Thursday 26 May 2011

In Iraq, shisha smoking on a smuggling boat


Men sit at a floating cafe on a ferry docked on the shores of the Shatt al-Arab waterway in Basra, 420 km (260 miles) southeast of Baghdad, May 24, 2011. - Photo by Reuters

BASRA: For the hip and trendy in Iraq’s southern oil city of Basra, a warm spring evening spent puffing a water pipe or drinking tea on a boat that was once used to smuggle oil is just the ticket.
Ferries used to smuggle crude, weapons and people in the mayhem that followed the 2003 overthrow of dictator Saddam Hussein have been transformed into floating cafes as the shore of the Shatt al-Arab waterway reclaims its role as a nightlife hotspot.
“This place where we are sitting used to be a place for gas and oil smuggling ferries. It was an isolated area,” said Mustafa Sadiq, sitting with two friends on one of the boats.
“But now it has become a very nice amusement place. We spend lovely evenings here.”
A security crackdown by the government on militias in 2008 helped restore a sense of normality in Basra, one of Iraq’s most populous cities and the southern hub of the country’s burgeoning oil industry.
Basra is an important centre for the foreign companies that have set up shop here in a bid to refurbish dilapidated oilfields, the wellspring of the billions of dollars of government revenues needed to rebuild after years of war and international economic sanctions.
The Shatt al-Arab, a waterway formed by the confluence of the Tigris and the Euphrates at Qurna – a town some believe to be the site of the biblical Garden of Eden – runs 184 km (114 miles) to the Gulf.
In the chaotic aftermath of the US-led invasion in 2003, Basra smugglers ran wild.
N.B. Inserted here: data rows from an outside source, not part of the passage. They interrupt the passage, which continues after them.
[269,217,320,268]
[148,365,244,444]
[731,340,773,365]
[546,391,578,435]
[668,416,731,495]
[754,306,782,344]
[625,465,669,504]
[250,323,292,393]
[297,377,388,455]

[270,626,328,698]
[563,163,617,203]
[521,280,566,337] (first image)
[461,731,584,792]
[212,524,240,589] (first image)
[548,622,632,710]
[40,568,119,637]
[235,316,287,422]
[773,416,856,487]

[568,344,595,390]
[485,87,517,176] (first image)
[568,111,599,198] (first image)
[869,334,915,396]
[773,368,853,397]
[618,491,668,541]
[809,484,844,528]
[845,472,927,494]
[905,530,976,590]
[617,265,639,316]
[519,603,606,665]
They bought oil from gangs that tapped into Iraq’s pipelines and siphoned off crude into tanker trucks.
The stolen oil was transported to the ferries in the Shatt al-Arab and sailed into the Gulf, where it was sold in neighbouring Kuwait or Iran or to ships at sea.
Smuggler’s den to shisha haven
As the smugglers took over the Basra shore, the smell of oil hung heavy in the air. The area was transformed by drugs, prostitution and the detritus of a thriving illegal trade.
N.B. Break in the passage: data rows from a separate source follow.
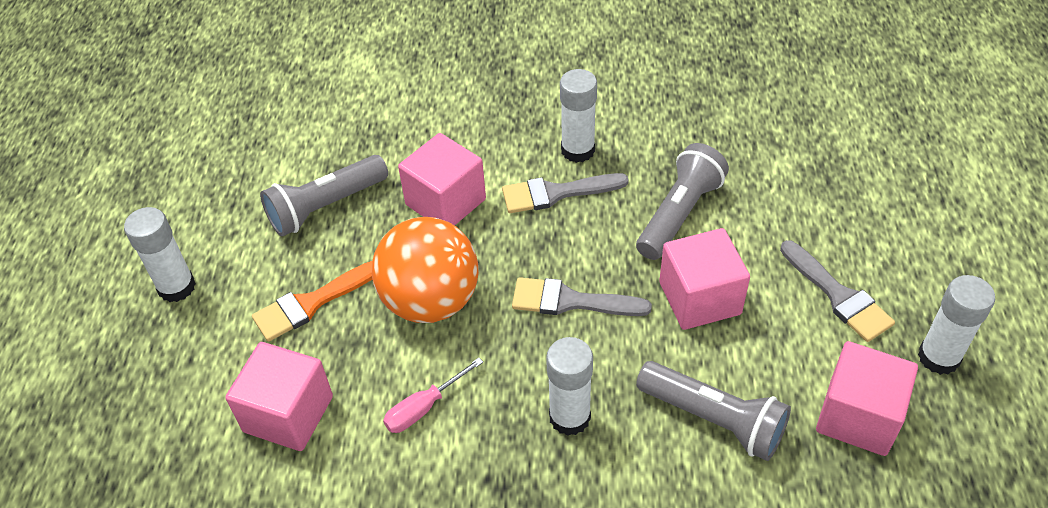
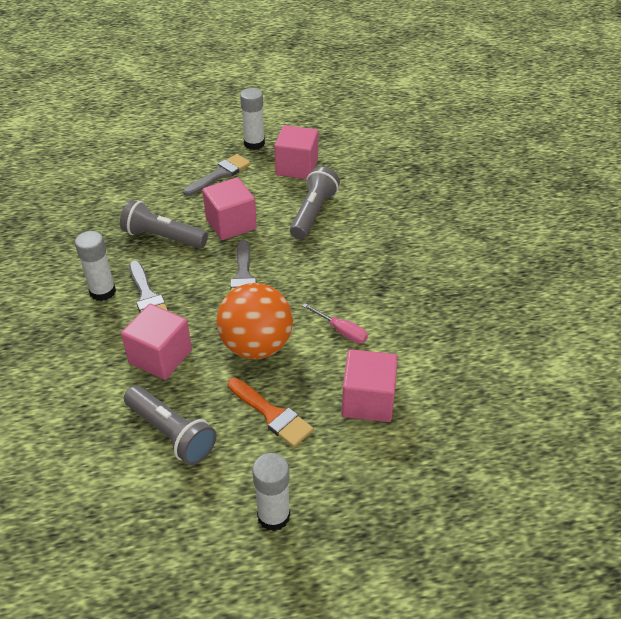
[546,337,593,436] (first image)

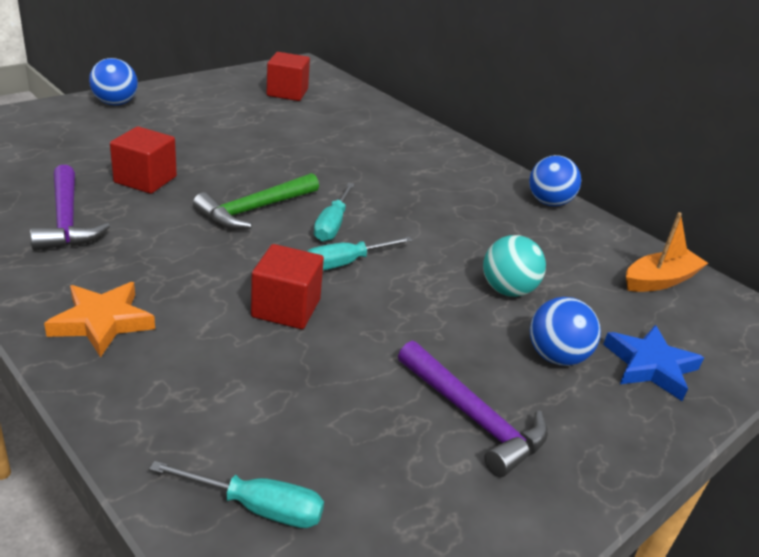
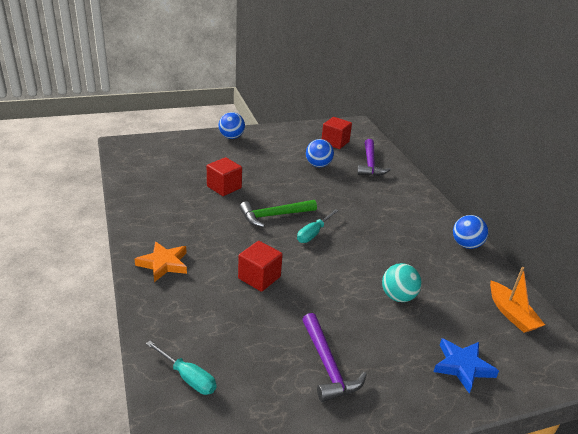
[357,139,391,176]
[490,267,545,333]
[307,237,413,270] (first image)
[306,139,334,167]

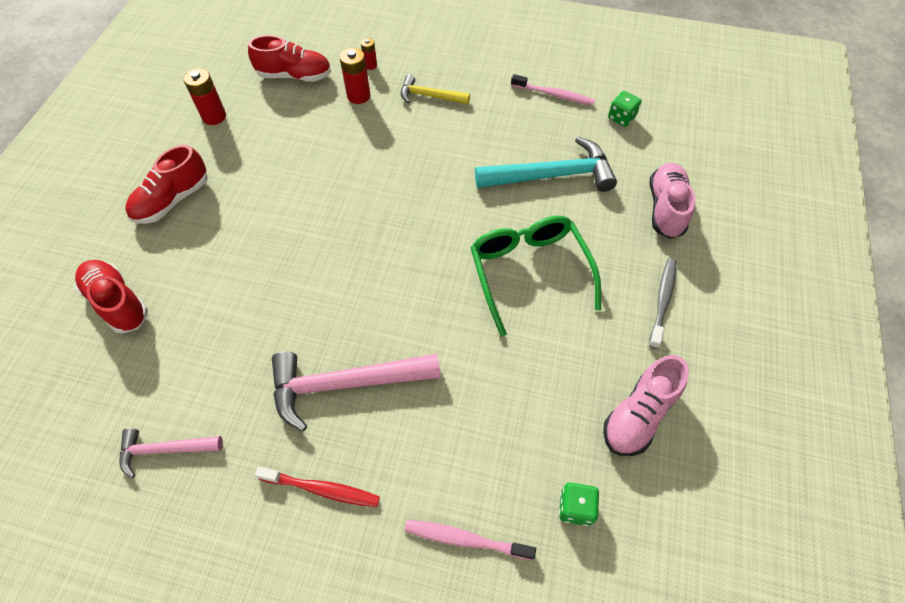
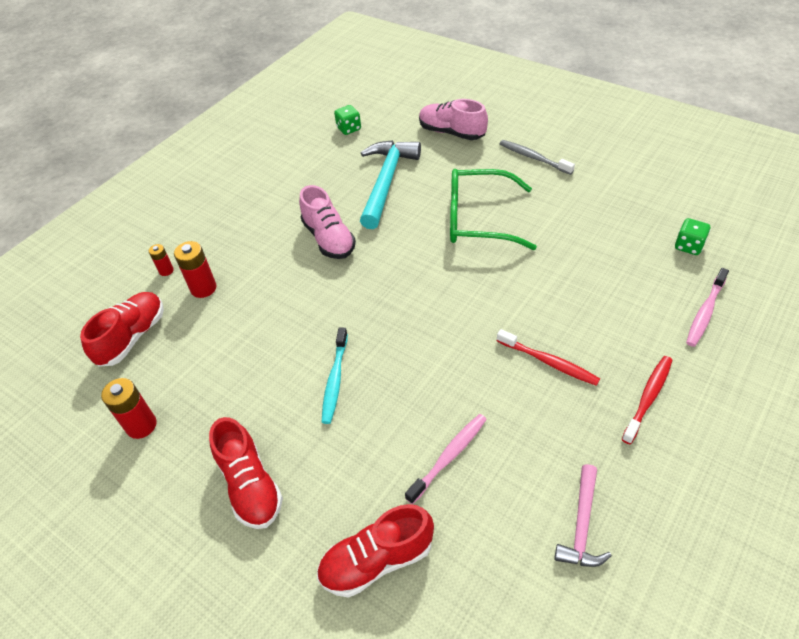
[401,74,470,104] (first image)
[405,414,487,504]
[497,329,600,386]
[299,185,356,259]
[322,327,348,424]

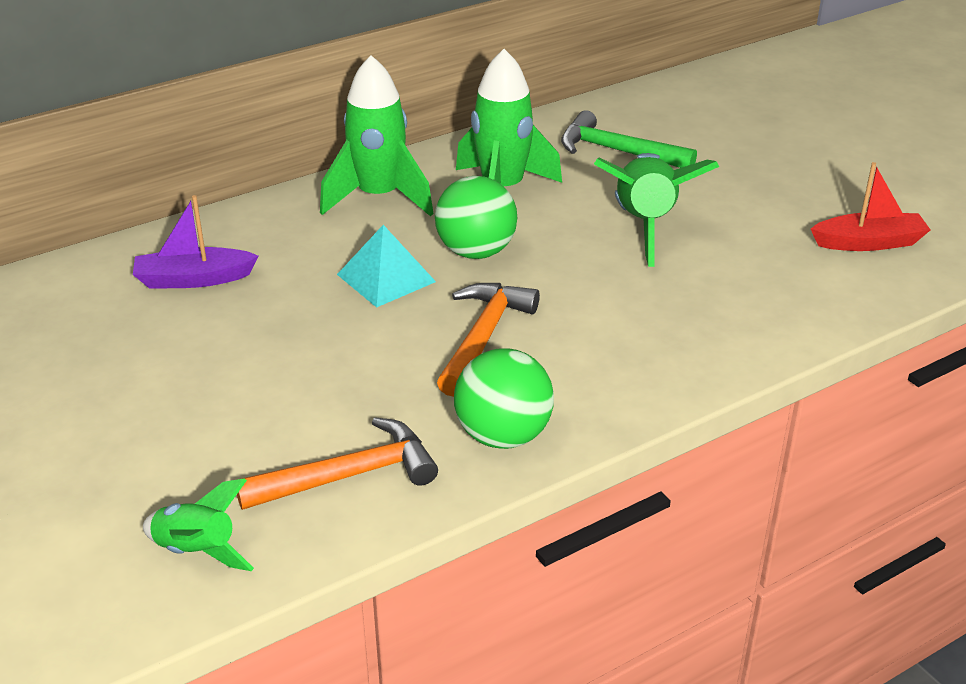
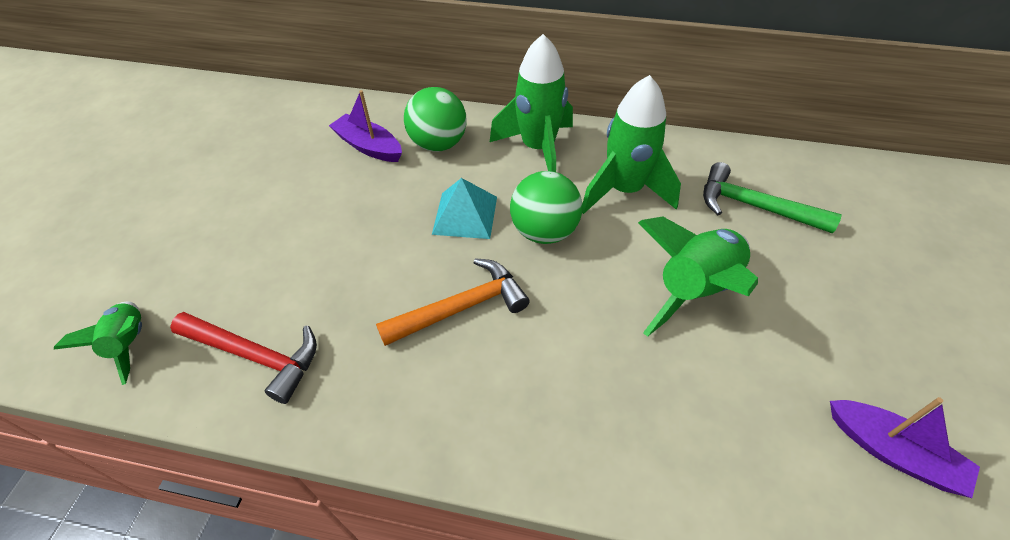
[703,162,842,234]
[830,397,980,498]
[404,87,467,152]
[170,312,317,404]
Now the smell of grilled meats and shisha, the aromatic flavoured tobacco smoked in hookah-style water pipes, wafts over the shore.
“The Shatt al-Arab and its shore were considered to be one of the most important tourist places in Basra,” said Zahra al-Bijari, head of tourism and heritage for the Basra provincial council. “Now the change we see in the use of these ferries serves Basra and … raises the economic conditions in Basra.”
The resurrection of the cafes on the Shatt al-Arab is another sign of the halting restoration of normal life in Iraq, still beset by an Islamist insurgency.
Nightclubs and restaurants are reopening in Baghdad, where parkland is being replanted. An entrepreneur is building cinemas in private clubs. Major hotels are being refurbished.
In Arbil, the capital of the semi-autonomous northern Kurdish region, residents can swim at a public pool, bowl, ride a cable car, or even ice-skate.
Local investors have lined the shores of the Shatt al-Arab, which was renowed in the 1970s for its floating cafes, with waterborne amusements. One turned a ferry into a wedding hall, while others have been transformed into meeting rooms.
Some of the multi-deck vessels have been painted in bright colours and decked out with decorative lights and railings. Air conditioners have been fitted to walkways and decks crammed with tables and chairs.
A local firm won a $12.5 million contract to build a floating hotel, restaurant and shops.
Schoolteacher Abbas Ali travels to Basra from a town far to the west to smoke shisha and spend time with friends.
“I feel happy when I see these places,” Ali said. “We come here to spend couple of hours to feel at ease in this beautiful weather, then go back late, feeling so relaxed.”